The maturation of GABAergic inhibitory circuits is necessary for the onset of the critical period for ocular dominance plasticity in the postnatal visual cortex (Espinosa & Stryker, 2012; Hensch, 2005). When it is deficient, the critical period does not start. When inhibitory maturation or signaling is precocious, it induces a precocious critical period. Heterochronic transplantation of GABAergic interneuron precursors derived from the medial ganglionic eminence (MGE) can induce a second period of functional plasticity in the visual cortex (Southwell, 2010). While the timing of MGE transplant-induced plasticity is dictated by the maturation of the transplanted cells, its mechanisms remain largely unknown. Here we sought to test the effect of blocking vesicular GABA loading and subsequent release by transplanted interneurons on the ability to migrate, integrate, and induce plasticity in the host circuitry.
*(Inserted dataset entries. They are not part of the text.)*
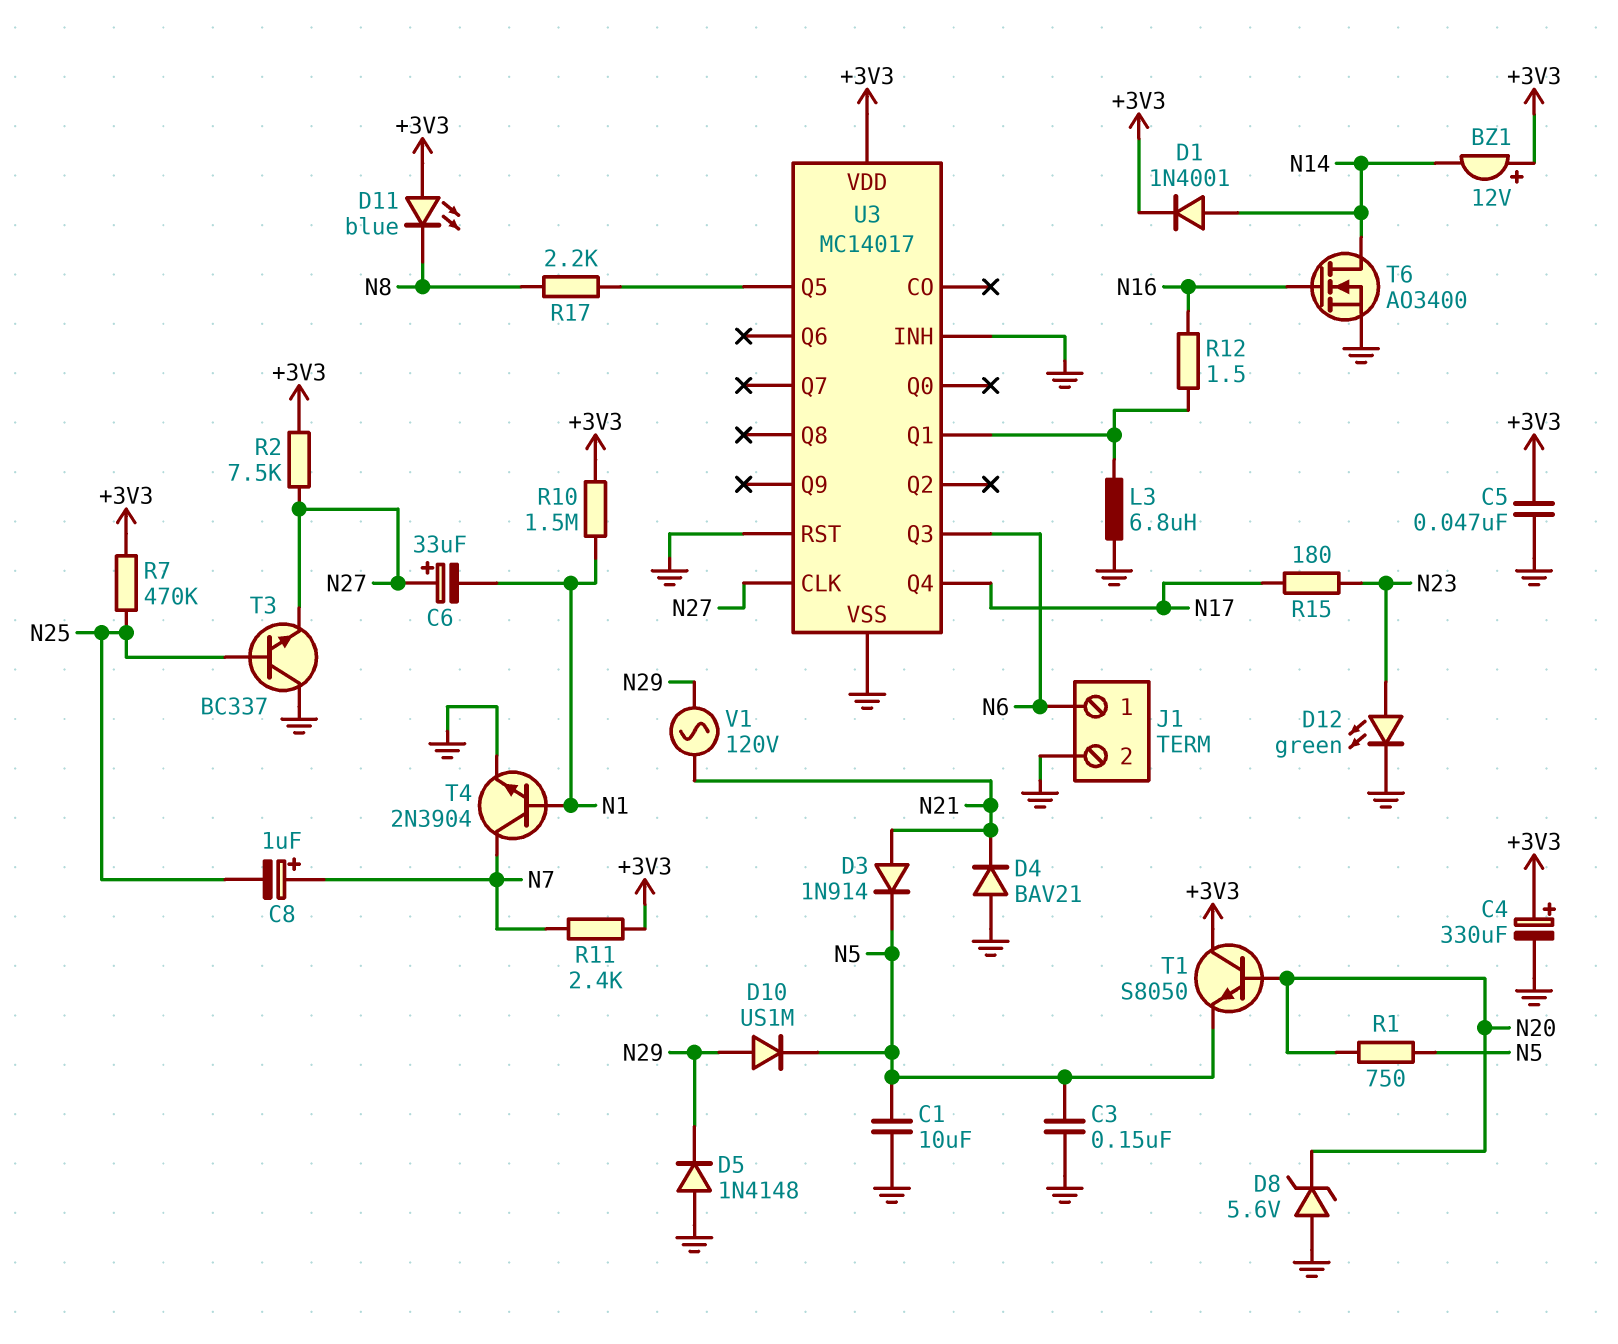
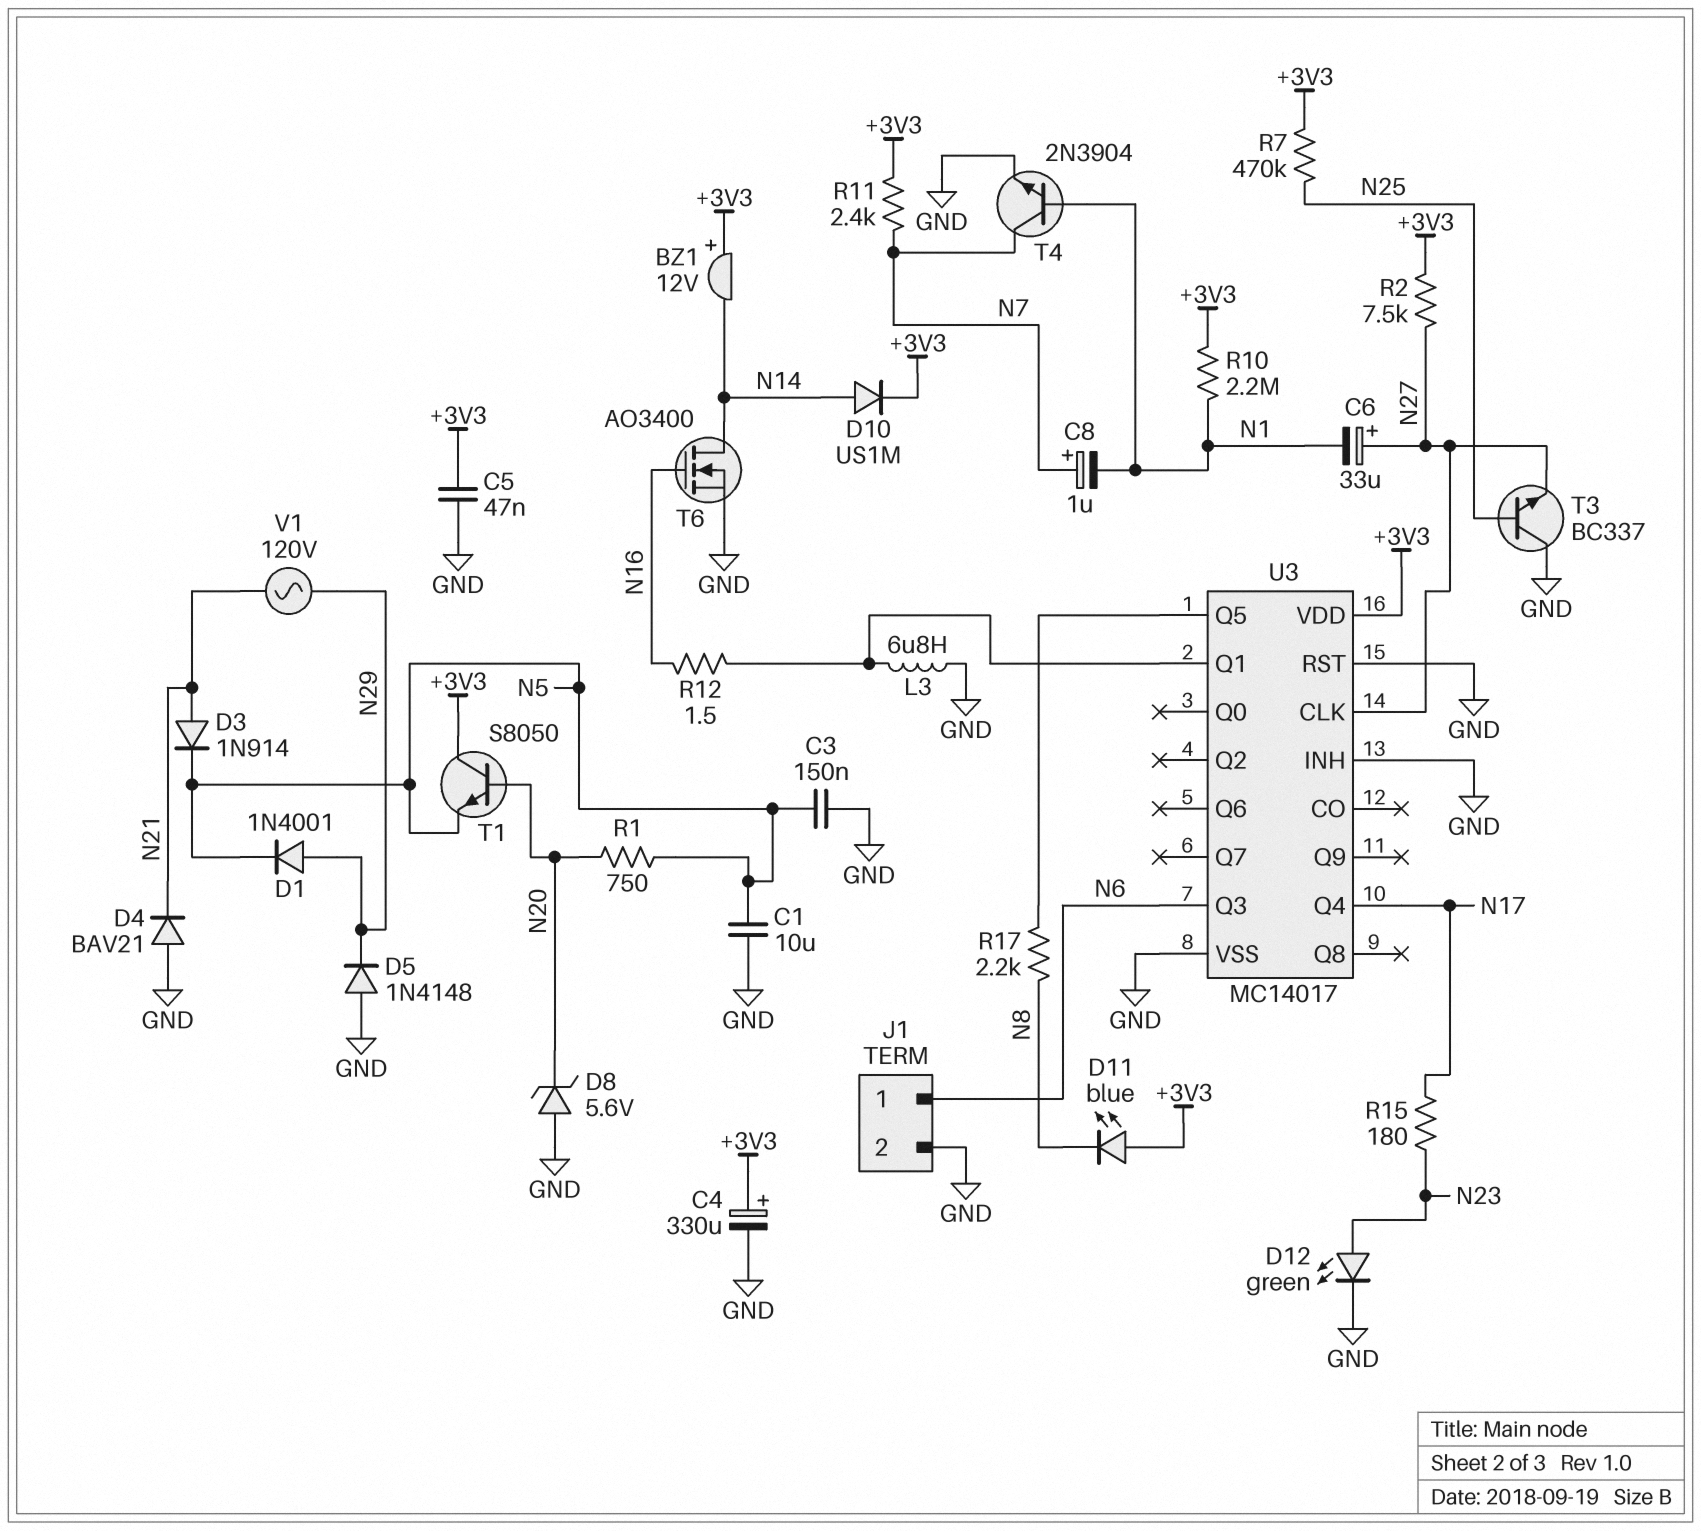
C8: 1uF (plus N7, minus N25) -> 1uF (plus N7, minus N1)
D1: diode 1N4001 (A N14, K +3V3) -> diode 1N4001 (A N29, K N5)
D10: diode US1M (A N29, K N5) -> diode US1M (A N14, K +3V3)
R10: 1.5M (+3V3, N1) -> 2.2M (+3V3, N1)

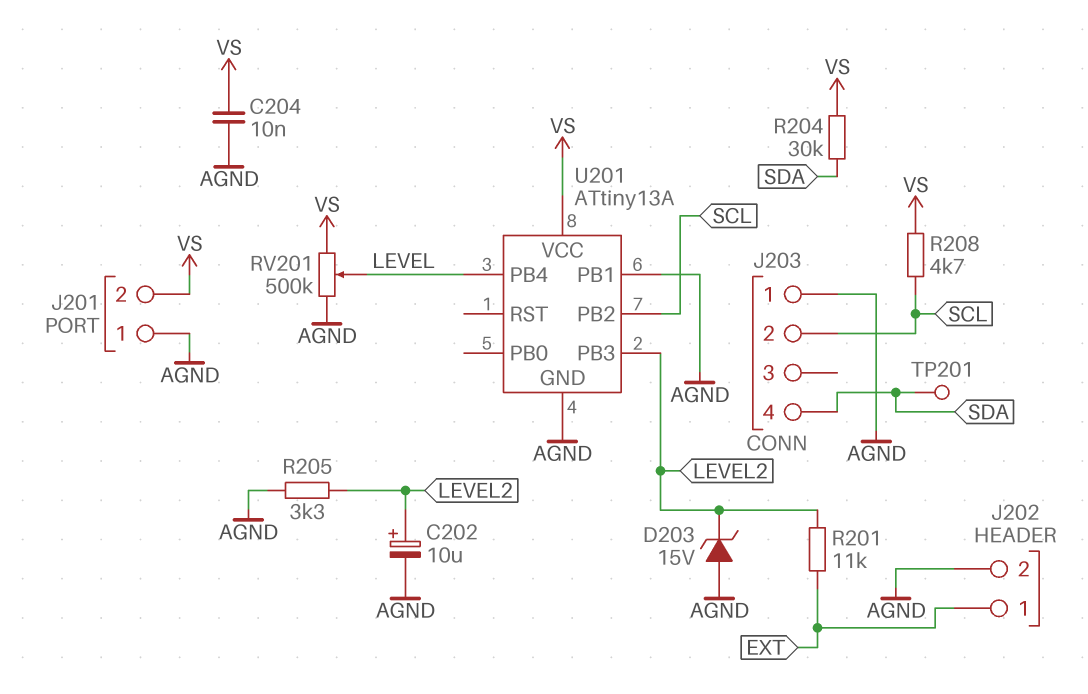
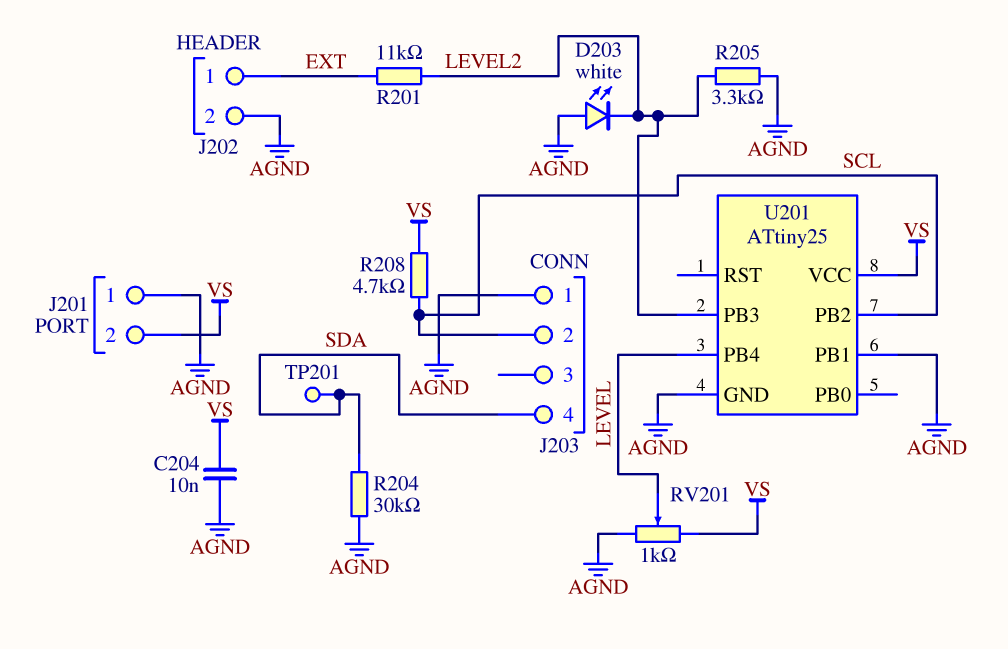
C202: 10uF (plus LEVEL2, minus AGND) -> none
D203: zener 15V (A AGND, K LEVEL2) -> LED white (A AGND, K LEVEL2)
R204: 30k (SDA, VS) -> 30k (AGND, SDA)
RV201: 500k (AGND, VS, wiper LEVEL) -> 1k (AGND, VS, wiper LEVEL)
U201: ATtiny13A -> ATtiny25

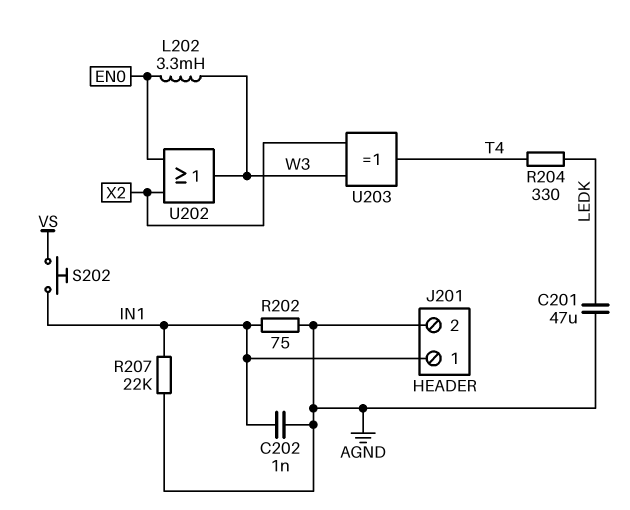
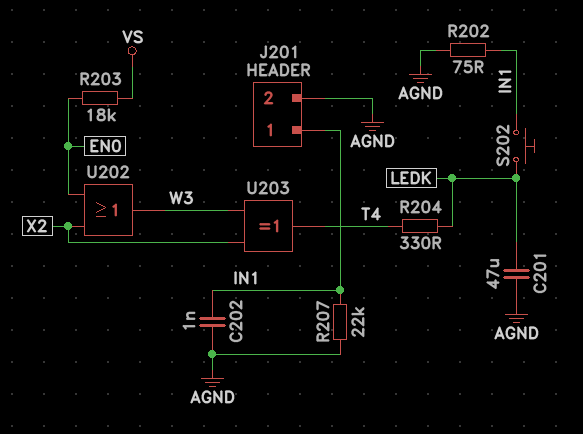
L202: 3.3mH (EN0, W3) -> none
R203: none -> 18k (EN0, VS)
S202: button (IN1, VS) -> button (IN1, LEDK)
We show that MGE cells taken from male and female donors that lack vesicular GABA transporter ( Vgat ) expression disperse and differentiate into somatostatin- (SST) and parvalbumin- (PV) expressing interneurons upon heterochronic transplantation in the postnatal mouse cortex. While transplanted Vgat mutant interneurons come to express mature interneuron markers and display electrophysiological properties similar to those of control cells, their morphology is significantly more complex. Significantly, Vgat mutant MGE transplants fail to induce ocular dominance plasticity, demonstrating the pivotal role of vesicular GABAergic transmission for MGE transplant-induced plasticity in the postnatal mouse visual cortex. SIGNIFICANCE STATEMENT Embryonic inhibitory neurons thrive when transplanted into postnatal brains, migrating and differentiating in the host as they would have done if left in the donor. Once integrated into the host, these new neurons can have profound effects. For example, in the visual cortex, such neurons induce a second critical period of activity-dependent plasticity when they reach the appropriate stage of development. The cellular mechanism by which these transplanted GABAergic interneurons induce plasticity is unknown. Here we show that transplanted interneurons that are unable to fill synaptic vesicles with GABA migrate and integrate into the host circuit, but they do not induce a second period of plasticity. These data suggest a role for the vesicular GABA transporter in transplant-mediated plasticity.